Nearby Fotheringhay Castle was the principal home of two Dukes of York. Edward, 2nd Duke of York, who was killed at the Battle of Agincourt in 1415, was buried in the church. He had earlier established a college for a master and twelve chaplains at the location. Edward's burial provided the basis for the later adoption of the church as a mausoleum to the Yorkist dynasty. In 1476 the church witnessed one of the most elaborate ceremonies of Edward IV's reign – the re-interment of the bodies of the king's father Richard Plantagenet, 3rd Duke of York and his younger brother Edmund, Earl of Rutland, who had been buried in a humble tomb at Pontefract. Father and son fell at the Battle of Wakefield on 30 December 1460.

Thomas Whiting, Chester Herald, has left a detailed account of the events: on 24 July [1476] the bodies were exhumed, that of the Duke, "garbed in an ermine furred mantle and cap of maintenance, covered with a cloth of gold" lay in state under a hearse blazing with candles, guarded by an angel of silver, bearing a crown of gold as a reminder that by right the Duke had been a king. On its journey, Richard, Duke of Gloucester, with other lords and officers of arms, all dressed in mourning, followed the funeral chariot, drawn by six horses, with trappings of black, charged with the arms of France and England and preceded by a knight bearing the banner of the ducal arms. Fotheringhay was reached on 29 July, where members of the college and other ecclesiastics went forth to meet the cortege. At the entrance to the churchyard, King Edward waited, together with the Duke of Clarence, the Marquis of Dorset, Earl Rivers, Lord Hastings and other noblemen.
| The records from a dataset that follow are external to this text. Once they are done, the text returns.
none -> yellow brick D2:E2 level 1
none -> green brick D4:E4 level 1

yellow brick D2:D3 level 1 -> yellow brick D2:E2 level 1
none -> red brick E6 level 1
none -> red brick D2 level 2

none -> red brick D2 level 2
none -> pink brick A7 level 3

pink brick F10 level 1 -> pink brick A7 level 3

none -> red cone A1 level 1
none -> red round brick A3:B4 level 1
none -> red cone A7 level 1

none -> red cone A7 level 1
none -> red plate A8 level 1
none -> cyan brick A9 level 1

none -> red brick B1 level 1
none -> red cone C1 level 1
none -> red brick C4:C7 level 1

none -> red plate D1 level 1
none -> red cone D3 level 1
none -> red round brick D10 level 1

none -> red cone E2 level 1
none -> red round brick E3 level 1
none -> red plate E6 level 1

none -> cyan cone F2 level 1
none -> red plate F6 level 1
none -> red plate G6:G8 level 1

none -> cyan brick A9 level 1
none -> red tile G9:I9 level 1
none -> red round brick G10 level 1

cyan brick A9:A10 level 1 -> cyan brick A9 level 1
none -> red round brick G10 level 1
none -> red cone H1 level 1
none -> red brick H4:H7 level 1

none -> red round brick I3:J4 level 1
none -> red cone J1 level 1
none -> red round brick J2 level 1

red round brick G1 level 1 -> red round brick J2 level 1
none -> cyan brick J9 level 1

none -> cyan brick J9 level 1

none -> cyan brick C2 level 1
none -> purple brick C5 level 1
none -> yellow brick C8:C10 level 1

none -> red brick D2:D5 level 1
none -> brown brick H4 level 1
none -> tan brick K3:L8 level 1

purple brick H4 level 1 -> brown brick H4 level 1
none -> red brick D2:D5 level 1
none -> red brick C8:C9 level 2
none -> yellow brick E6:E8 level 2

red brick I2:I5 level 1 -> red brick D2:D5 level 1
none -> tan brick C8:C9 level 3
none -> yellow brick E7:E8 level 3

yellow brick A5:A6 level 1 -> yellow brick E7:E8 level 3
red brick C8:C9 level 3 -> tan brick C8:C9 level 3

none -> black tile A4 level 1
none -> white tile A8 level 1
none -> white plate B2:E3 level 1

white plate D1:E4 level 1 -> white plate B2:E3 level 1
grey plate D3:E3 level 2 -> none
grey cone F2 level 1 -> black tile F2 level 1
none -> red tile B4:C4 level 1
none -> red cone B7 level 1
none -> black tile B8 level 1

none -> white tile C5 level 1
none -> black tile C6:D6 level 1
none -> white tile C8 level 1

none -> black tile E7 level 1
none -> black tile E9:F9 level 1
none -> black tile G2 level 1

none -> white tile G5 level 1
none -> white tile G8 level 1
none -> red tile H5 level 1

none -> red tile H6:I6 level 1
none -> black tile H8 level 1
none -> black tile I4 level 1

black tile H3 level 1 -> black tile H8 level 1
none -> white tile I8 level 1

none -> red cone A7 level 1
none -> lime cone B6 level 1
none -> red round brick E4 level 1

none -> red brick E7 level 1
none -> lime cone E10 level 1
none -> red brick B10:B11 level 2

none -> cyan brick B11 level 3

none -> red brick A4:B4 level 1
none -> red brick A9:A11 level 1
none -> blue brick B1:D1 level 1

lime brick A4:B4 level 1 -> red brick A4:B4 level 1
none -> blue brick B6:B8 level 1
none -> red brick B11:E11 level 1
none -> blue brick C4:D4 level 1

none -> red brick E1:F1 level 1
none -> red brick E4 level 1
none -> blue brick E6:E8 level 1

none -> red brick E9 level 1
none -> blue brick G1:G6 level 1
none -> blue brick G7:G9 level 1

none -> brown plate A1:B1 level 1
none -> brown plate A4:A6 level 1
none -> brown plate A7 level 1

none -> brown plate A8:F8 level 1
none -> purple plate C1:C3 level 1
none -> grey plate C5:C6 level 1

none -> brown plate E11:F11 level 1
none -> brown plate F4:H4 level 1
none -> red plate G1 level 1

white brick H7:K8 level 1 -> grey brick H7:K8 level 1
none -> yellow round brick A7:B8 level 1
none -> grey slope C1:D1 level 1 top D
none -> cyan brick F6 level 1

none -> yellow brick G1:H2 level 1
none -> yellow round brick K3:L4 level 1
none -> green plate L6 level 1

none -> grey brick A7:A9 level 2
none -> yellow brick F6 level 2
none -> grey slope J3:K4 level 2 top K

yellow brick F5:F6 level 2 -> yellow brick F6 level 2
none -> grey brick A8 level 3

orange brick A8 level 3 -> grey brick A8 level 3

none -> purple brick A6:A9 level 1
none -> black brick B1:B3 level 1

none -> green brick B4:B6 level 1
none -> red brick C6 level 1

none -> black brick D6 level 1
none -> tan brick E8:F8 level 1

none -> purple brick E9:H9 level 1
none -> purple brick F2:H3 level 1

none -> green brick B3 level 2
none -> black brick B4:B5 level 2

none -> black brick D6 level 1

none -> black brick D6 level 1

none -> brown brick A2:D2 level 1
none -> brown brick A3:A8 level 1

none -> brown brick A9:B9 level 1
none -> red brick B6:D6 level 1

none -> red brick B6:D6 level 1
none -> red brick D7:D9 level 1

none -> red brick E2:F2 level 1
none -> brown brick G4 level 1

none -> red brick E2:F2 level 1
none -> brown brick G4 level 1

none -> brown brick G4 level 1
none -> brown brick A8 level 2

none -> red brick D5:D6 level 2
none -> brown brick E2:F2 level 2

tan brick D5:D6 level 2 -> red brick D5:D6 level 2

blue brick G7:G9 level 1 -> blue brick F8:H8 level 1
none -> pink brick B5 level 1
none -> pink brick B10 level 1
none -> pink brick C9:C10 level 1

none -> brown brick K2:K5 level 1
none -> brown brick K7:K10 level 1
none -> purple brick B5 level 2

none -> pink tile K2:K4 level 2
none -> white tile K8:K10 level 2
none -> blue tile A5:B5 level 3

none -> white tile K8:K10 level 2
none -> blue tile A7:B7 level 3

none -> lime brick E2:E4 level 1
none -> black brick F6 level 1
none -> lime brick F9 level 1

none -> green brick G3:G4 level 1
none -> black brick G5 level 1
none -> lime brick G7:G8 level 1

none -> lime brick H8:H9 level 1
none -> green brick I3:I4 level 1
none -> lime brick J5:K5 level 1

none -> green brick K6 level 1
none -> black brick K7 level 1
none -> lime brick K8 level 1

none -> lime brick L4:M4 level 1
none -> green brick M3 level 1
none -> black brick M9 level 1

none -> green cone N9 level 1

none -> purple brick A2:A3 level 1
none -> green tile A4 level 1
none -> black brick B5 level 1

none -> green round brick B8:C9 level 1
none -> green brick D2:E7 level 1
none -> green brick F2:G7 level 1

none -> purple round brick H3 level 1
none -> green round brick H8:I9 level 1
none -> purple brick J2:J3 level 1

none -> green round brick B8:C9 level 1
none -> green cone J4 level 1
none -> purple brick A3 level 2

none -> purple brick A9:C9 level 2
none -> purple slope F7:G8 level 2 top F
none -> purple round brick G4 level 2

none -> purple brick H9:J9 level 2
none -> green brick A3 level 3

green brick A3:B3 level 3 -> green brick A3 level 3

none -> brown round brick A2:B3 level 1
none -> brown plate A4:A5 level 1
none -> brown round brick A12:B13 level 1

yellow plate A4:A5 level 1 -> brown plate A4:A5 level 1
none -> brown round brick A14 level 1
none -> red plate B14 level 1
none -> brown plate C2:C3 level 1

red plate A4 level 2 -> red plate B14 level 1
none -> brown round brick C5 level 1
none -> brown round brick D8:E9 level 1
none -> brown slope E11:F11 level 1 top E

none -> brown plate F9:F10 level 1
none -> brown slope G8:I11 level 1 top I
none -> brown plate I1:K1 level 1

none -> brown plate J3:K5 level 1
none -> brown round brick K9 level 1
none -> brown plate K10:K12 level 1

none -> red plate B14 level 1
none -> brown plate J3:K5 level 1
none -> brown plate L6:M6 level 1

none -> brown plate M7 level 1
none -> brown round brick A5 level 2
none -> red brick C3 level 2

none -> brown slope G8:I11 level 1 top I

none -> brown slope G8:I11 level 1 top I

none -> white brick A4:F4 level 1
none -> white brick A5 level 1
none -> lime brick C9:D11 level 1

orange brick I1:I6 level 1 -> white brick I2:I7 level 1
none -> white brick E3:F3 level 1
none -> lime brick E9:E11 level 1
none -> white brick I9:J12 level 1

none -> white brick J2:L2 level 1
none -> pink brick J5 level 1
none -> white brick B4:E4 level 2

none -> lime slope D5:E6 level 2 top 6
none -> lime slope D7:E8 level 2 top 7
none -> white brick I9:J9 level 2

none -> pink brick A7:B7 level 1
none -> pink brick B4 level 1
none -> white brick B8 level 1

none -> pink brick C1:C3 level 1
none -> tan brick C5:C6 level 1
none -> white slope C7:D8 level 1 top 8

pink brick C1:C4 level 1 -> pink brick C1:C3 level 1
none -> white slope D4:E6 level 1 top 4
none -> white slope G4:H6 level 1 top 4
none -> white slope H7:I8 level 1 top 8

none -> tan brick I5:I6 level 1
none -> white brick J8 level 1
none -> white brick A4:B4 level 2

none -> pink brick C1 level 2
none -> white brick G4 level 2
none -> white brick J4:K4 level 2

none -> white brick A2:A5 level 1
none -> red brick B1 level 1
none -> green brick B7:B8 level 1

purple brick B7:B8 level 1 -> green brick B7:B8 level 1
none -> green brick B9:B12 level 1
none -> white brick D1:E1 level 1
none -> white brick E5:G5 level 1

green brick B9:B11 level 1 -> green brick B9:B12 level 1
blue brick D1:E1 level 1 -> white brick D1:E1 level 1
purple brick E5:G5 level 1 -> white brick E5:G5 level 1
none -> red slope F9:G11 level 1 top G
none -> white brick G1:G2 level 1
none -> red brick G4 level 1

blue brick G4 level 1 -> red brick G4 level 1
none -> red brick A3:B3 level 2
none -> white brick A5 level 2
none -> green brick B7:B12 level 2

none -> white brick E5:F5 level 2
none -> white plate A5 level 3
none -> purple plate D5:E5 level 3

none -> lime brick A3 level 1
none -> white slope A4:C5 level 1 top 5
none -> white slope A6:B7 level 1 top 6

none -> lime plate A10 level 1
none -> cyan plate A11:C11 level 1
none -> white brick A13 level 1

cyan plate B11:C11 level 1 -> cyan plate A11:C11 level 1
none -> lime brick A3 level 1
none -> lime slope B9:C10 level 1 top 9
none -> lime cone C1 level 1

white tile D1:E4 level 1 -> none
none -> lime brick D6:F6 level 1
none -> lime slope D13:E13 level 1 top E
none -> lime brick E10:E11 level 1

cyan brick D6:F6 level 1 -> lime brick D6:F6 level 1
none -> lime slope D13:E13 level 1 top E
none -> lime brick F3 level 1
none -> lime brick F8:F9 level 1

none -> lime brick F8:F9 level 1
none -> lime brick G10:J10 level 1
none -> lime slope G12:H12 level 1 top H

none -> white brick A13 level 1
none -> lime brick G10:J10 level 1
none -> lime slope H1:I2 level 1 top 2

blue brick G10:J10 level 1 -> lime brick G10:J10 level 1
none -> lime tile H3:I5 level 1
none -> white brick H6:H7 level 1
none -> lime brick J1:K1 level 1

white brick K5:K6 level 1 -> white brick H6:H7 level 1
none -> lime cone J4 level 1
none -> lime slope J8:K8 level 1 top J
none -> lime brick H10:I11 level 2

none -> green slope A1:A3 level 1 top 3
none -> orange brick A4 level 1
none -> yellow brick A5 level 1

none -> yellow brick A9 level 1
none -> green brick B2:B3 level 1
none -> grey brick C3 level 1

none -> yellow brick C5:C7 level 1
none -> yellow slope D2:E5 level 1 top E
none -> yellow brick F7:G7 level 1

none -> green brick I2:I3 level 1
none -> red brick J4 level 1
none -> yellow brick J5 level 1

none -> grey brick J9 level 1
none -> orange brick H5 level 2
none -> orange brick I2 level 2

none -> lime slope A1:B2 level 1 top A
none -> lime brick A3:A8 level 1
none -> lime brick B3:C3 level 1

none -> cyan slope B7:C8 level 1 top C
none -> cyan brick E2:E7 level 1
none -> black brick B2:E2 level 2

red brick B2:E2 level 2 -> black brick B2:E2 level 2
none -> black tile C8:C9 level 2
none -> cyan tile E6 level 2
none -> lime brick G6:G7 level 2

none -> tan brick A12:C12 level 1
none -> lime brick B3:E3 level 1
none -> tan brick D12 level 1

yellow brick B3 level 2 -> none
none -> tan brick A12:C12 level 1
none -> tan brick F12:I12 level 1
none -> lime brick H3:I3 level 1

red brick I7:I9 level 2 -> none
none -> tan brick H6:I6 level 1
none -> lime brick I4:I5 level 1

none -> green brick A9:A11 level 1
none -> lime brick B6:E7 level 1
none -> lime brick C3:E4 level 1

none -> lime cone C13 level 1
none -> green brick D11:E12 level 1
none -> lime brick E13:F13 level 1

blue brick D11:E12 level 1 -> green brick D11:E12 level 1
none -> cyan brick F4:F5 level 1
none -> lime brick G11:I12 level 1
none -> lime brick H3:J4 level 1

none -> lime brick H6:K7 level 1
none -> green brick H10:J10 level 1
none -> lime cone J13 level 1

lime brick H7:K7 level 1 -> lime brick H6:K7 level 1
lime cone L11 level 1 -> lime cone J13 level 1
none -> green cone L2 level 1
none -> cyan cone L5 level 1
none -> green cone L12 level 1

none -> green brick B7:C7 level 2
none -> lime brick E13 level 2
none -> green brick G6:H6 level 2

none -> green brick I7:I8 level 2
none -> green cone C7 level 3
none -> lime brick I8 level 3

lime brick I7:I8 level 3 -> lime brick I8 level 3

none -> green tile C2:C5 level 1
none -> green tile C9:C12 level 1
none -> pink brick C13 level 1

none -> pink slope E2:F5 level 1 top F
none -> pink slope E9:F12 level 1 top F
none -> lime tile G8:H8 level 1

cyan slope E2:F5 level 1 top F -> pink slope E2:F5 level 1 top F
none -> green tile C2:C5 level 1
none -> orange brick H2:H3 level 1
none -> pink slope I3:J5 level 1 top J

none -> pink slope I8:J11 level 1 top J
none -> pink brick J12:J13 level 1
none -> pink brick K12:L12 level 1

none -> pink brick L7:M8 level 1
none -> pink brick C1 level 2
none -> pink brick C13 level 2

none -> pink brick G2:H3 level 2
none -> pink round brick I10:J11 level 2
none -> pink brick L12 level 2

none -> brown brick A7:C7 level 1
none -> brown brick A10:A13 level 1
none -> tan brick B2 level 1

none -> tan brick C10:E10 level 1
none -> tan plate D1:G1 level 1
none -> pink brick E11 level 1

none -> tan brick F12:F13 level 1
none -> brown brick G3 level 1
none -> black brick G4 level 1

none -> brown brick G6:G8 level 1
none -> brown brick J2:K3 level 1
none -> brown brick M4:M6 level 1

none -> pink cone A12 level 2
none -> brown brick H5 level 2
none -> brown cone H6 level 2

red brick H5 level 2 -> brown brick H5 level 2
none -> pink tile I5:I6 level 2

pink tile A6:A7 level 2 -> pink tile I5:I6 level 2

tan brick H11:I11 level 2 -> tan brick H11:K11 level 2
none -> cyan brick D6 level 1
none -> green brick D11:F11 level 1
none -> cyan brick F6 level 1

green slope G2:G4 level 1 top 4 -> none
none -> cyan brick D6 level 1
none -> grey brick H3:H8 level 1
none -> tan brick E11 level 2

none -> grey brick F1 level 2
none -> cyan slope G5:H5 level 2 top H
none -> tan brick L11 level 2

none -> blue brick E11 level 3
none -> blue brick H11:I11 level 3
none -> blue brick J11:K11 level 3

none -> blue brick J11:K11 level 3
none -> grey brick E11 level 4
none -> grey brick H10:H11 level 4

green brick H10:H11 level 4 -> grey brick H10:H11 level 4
Upon its arrival the King 'made obeisance to the body right humbly and put his hand on the body and kissed it, crying all the time.' The procession moved into the church where two hearses were waiting, one in the choir for the body of the Duke and one in the Lady Chapel for that of the Earl of Rutland, and after the King had retired to his 'closet' and the princes and officers of arms had stationed themselves around the hearses, masses were sung and the King's chamberlain offered for him seven pieces of cloth of gold 'which were laid in a cross on the body.' The next day three masses were sung, the Bishop of Lincoln preached a 'very noble sermon' and offerings were made by the Duke of Gloucester and other lords, of 'The Duke of York's coat of arms, of his shield, his sword, his helmet and his coursers on which rode Lord Ferrers in full armour, holding in his hand an axe reversed.' When the funeral was over, the people were admitted into the church and it is said that before the coffins were placed in the vault which had been built under the chancel, five thousand persons came to receive the alms, while four times that number partook of the dinner, served partly in the castle and partly in the King's tents and pavilions. The menu included capons, cygnets, herons, rabbits and so many good things that the bills for it amounted to more than three hundred pounds.
In 1495 the body of Cecily Neville, Duchess of York was laid to rest beside that of her husband the Duke of York, as her will directed. She bequeathed to the College a square canopy, crymson cloth of gold, a chasuble, and two tunicles, and three copes of blue velvet, bordered, with three albs, three mass books, three grails and seven processioners.

After the choir of the church was destroyed in the Reformation during the sixteenth century, Elizabeth I ordered the removal of the smashed York tombs and created the present monuments to the third Duke and his wife around the altar.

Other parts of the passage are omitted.